I once heard ballet dancer Karen Kain reflecting on how lucky she felt to have become a dancer, since it was this life’s work that had allowed her to “find her voice” – to express what was truly inside herself.

Miles Dewey Davis, Jr. has been called “the Picasso of Jazz” for his creativity and constant reinvention of his music. He was the forerunner and innovator of many distinct and important musical movements. As Davis once noted, “Sometimes you have to play for a long time to play like yourself.”

“Finding my voice” is a phrase often used by artists, writers, musicians, and other creative people to describe the often difficult process of learning from other artists’ styles and, from these, developing the style that most truly represents yourself. This applies not just to artists, but to people in just about any walk of life. Each of us learns from what surrounds us – for example, the expectations and value systems of parents, society, institutions, friends, peers, our boss, or our organization. But then we have to ask ourselves whether these things really reflect our own personal values. And if they don’t, we need to move beyond them to find what does. This takes a lot of work – and even more courage.
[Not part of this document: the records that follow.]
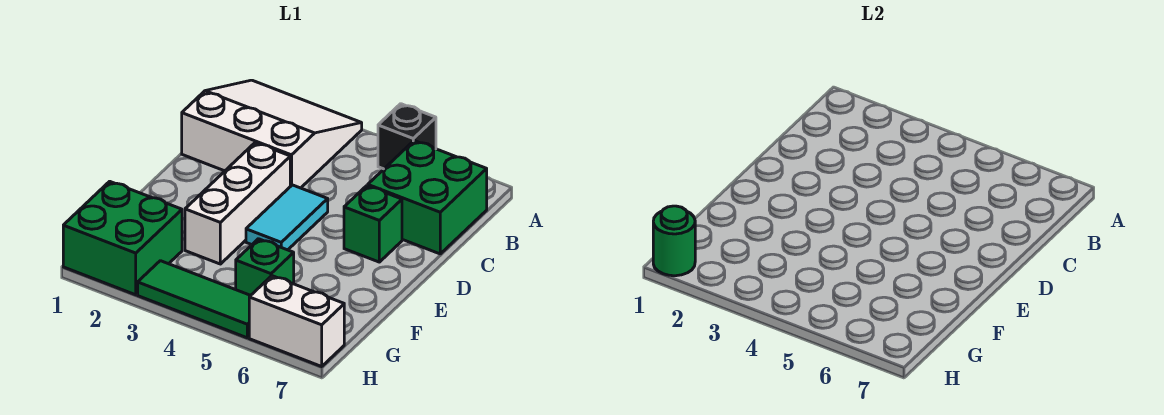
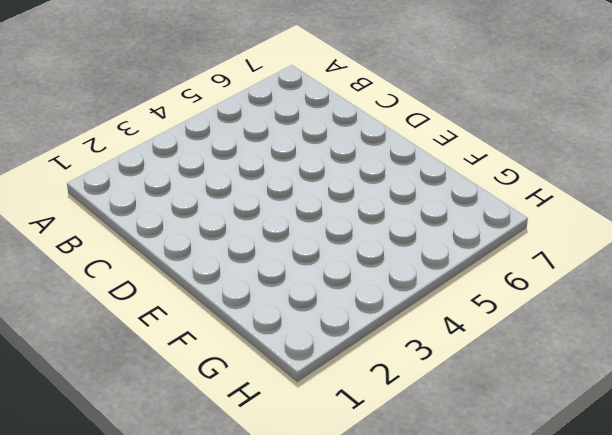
none -> white slope A1:C3 level 1 top C
none -> black brick A5 level 1

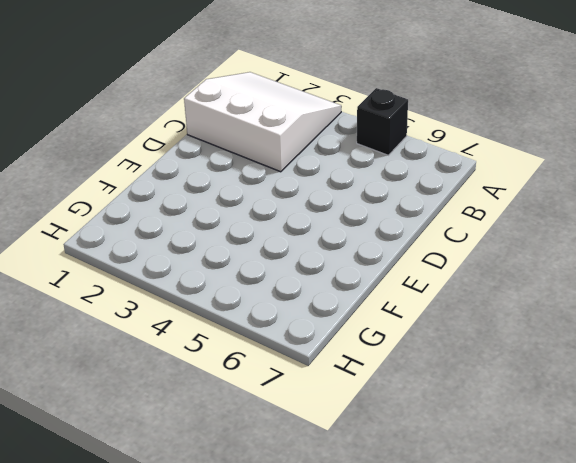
none -> green brick B6:C7 level 1
none -> white brick D3:F3 level 1

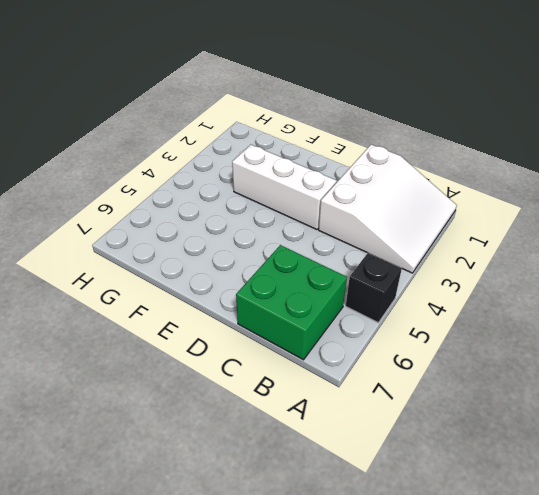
none -> cyan tile D4:E4 level 1
none -> green brick D6 level 1

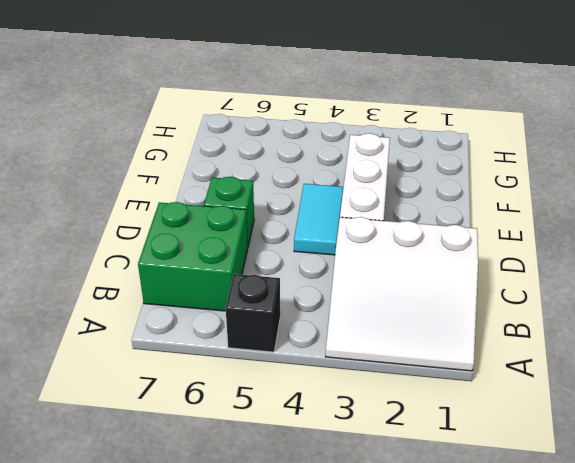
none -> green brick G1:H2 level 1
none -> green brick G5 level 1

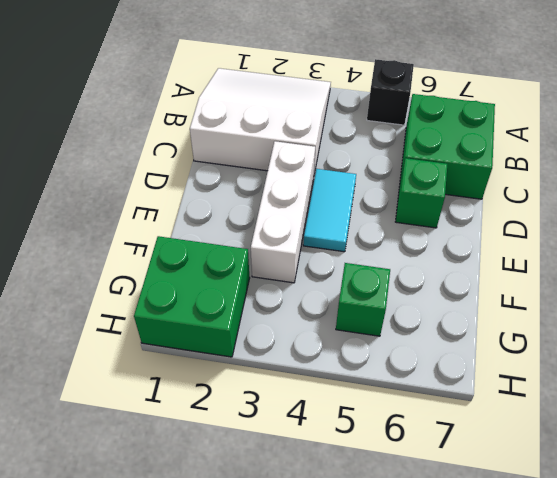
none -> green tile H3:H5 level 1
none -> white brick H6:H7 level 1

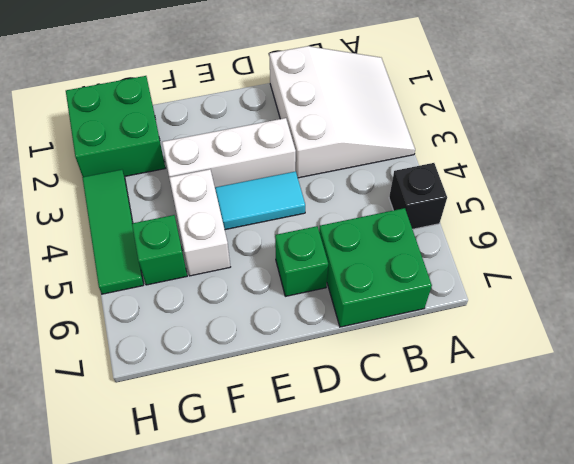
white brick F4:F5 level 1 -> white brick H6:H7 level 1
none -> green round brick H1 level 2

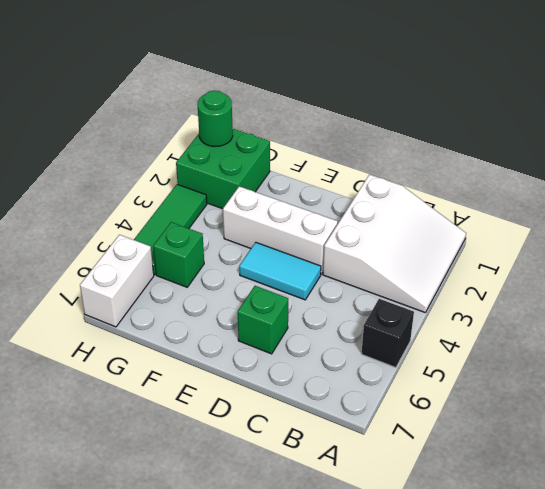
none -> green brick B6:C7 level 1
One of the toughest times in my life was the two-year period after I had sold my interest in The Achieve Group to California-based Zenger Miller. I spent many sleepless nights and morning meditation and weekend reflection time trying to find a place for myself in the new company. I tried unsuccessfully numerous ways to influence the larger company in the direction I felt it needed to go. I felt like I was wandering in the proverbial desert without a clear role and direction that fit me.
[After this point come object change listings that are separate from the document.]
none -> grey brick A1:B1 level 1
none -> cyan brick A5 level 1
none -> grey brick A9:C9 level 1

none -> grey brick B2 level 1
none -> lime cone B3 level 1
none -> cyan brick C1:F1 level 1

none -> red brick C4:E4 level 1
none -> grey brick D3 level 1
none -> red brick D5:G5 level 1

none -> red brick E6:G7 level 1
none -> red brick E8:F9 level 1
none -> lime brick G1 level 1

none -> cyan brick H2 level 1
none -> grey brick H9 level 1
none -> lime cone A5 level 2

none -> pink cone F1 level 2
Ultimately, I felt my only choice was to leave. In doing so I left behind a secure job and substantial salary for the uncertainty of independent speaking, workshops, and consulting in a new business we called The CLEMMER Group. In our first five years of business, Heather and I earned a combined annual income of less than half (sometimes less than a quarter) of what I would have made had I stayed with Zenger Miller (later merged with other training companies to become Achieve Global). And this was with substantially longer hours and harder work than before. Still, it was the right thing to do because I have always believed, like the late comedian George Burns, that “It is better to be a failure at something you love than to be a success at something you hate.”
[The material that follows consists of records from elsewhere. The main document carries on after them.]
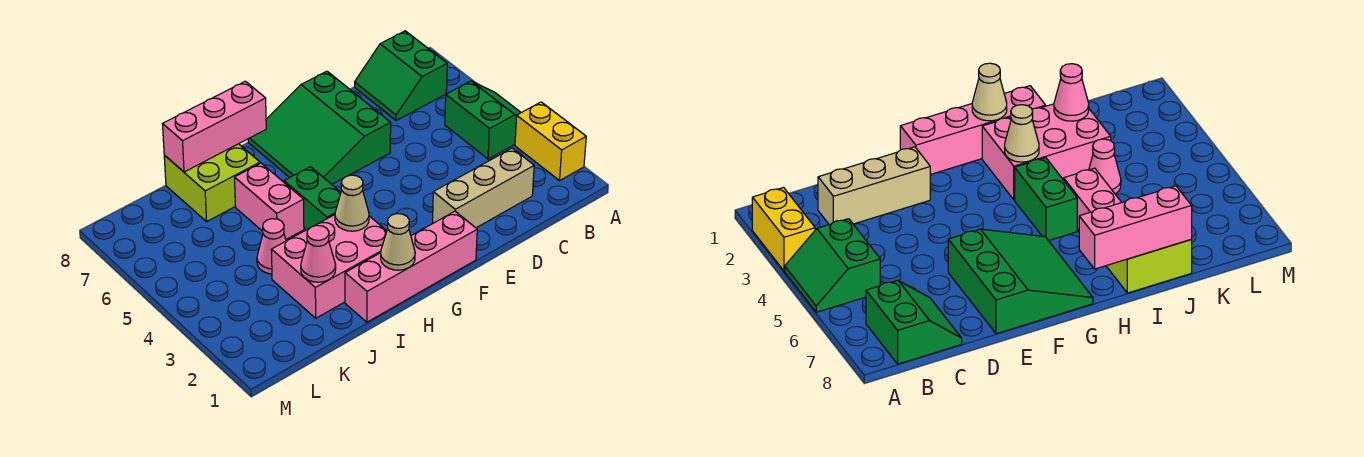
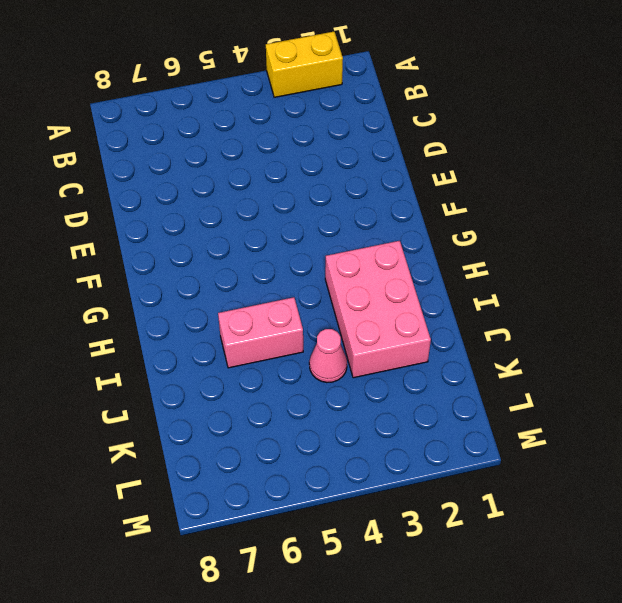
none -> green slope A4:B5 level 1 top B
none -> green slope B7:C8 level 1 top B
none -> tan brick C2:E2 level 1

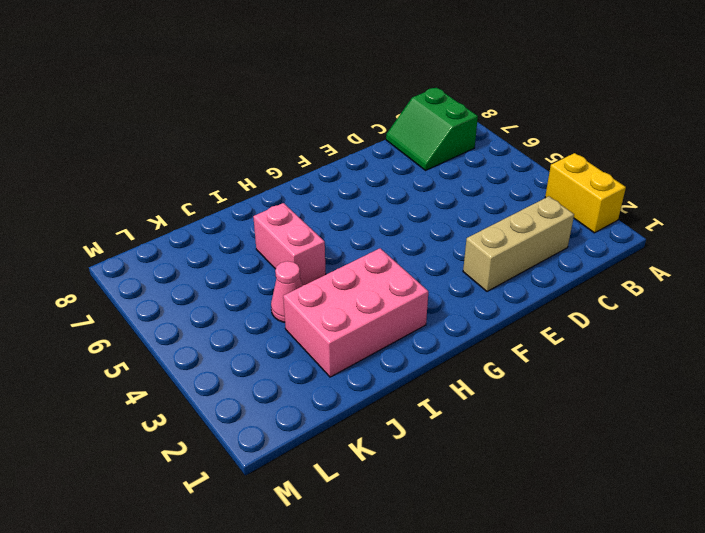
none -> green slope A4:B5 level 1 top B
none -> green slope E6:G8 level 1 top E
none -> pink brick F1:I1 level 1

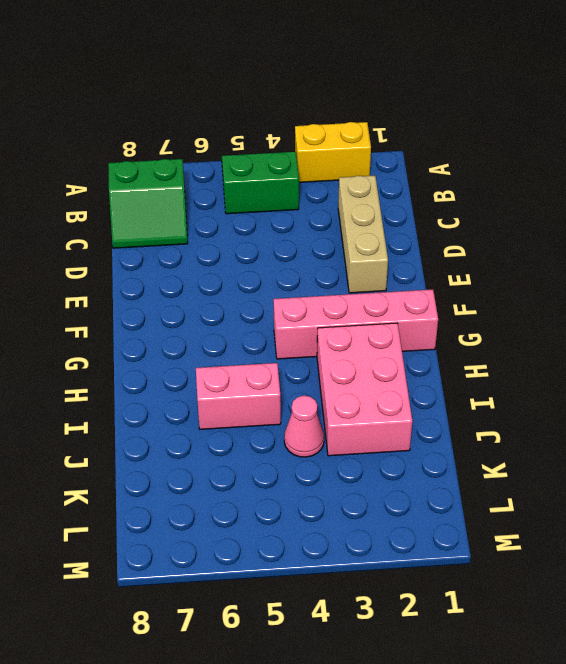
pink brick G1:G4 level 1 -> pink brick F1:I1 level 1
none -> green slope E6:G8 level 1 top E
none -> green brick H4:H5 level 1
none -> lime brick I7:J8 level 1

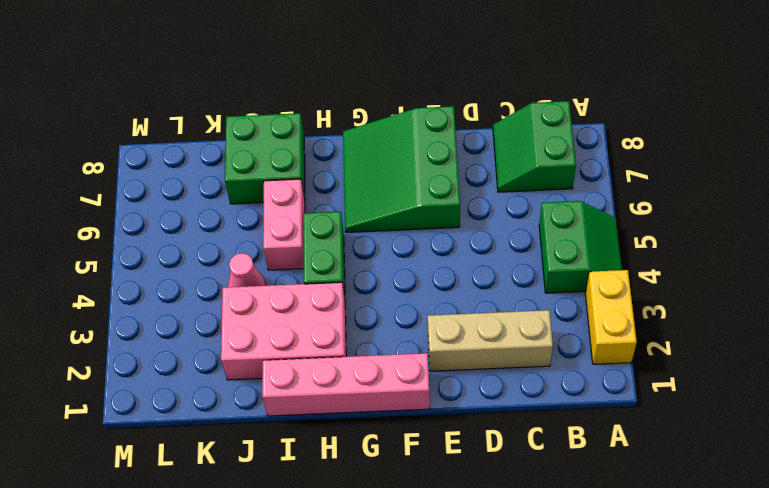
green brick I7:J8 level 1 -> lime brick I7:J8 level 1
none -> tan cone H1 level 2
none -> tan cone H3 level 2
none -> pink brick H8:J8 level 2

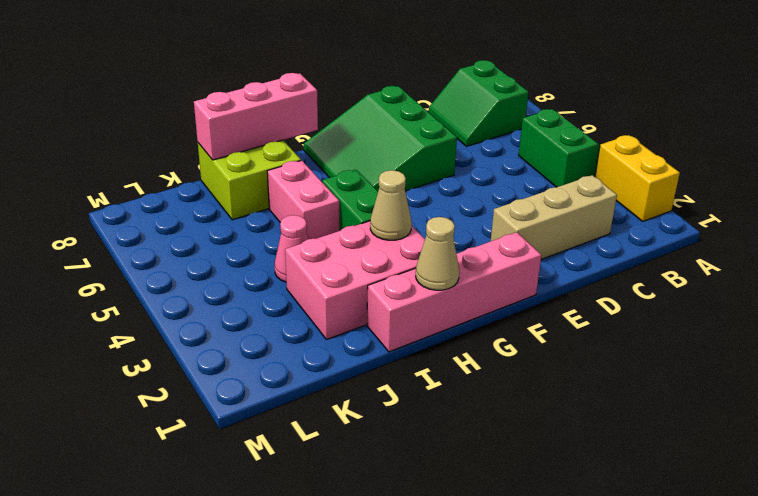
none -> pink cone J2 level 2

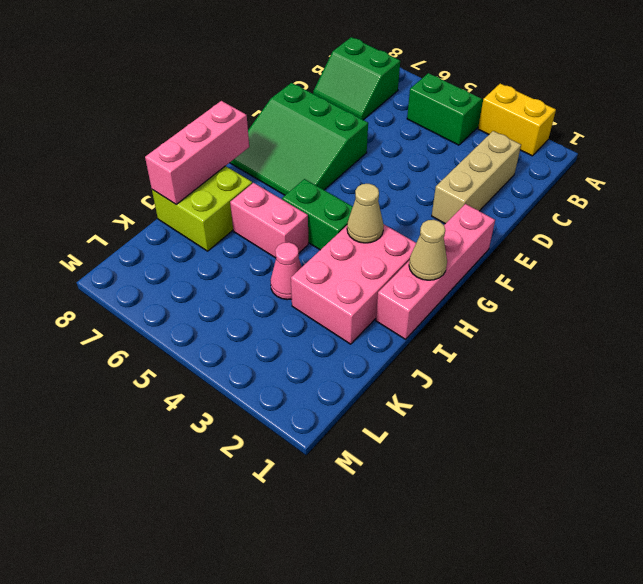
none -> pink cone J2 level 2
The guiding vision of my career has been less about where I want to go and more about who I want to become. There have been times when this has meant passing up lucrative opportunities because they didn’t fit that vision. But I am even more convinced today that if we are to remain true to ourselves, we must always keep searching for what will fulfill our vision, values, and purpose.

Our values are most truly revealed when times are toughest. When the heat is on and the pressure is building, what do we care most about? Psychiatrist and author Elizabeth Kьbler-Ross once provided this powerful observation: “People are like stained-glass windows. They sparkle and shine when the sun is out, but when the darkness sets in, their true beauty is revealed only if there is a light from within.”

So what’s my light within? Where is my energy source? How do I stay centered and focused when challenged with major, negative changes – when the need for strong leadership is greatest? As jazz great Charlie Parker once said, “Jazz comes from who you are, where you’ve been, what you’ve done. If you don’t live it, it won’t come out of your horn.”

Before I can have, I must do. Before I can do, I must be. This critical sequence of Be-Do-Have is at the center of authentic leadership. It all starts with being a leader. Consult the wisdom of the ages or the latest research studies and you’ll always find that leadership is an inside job.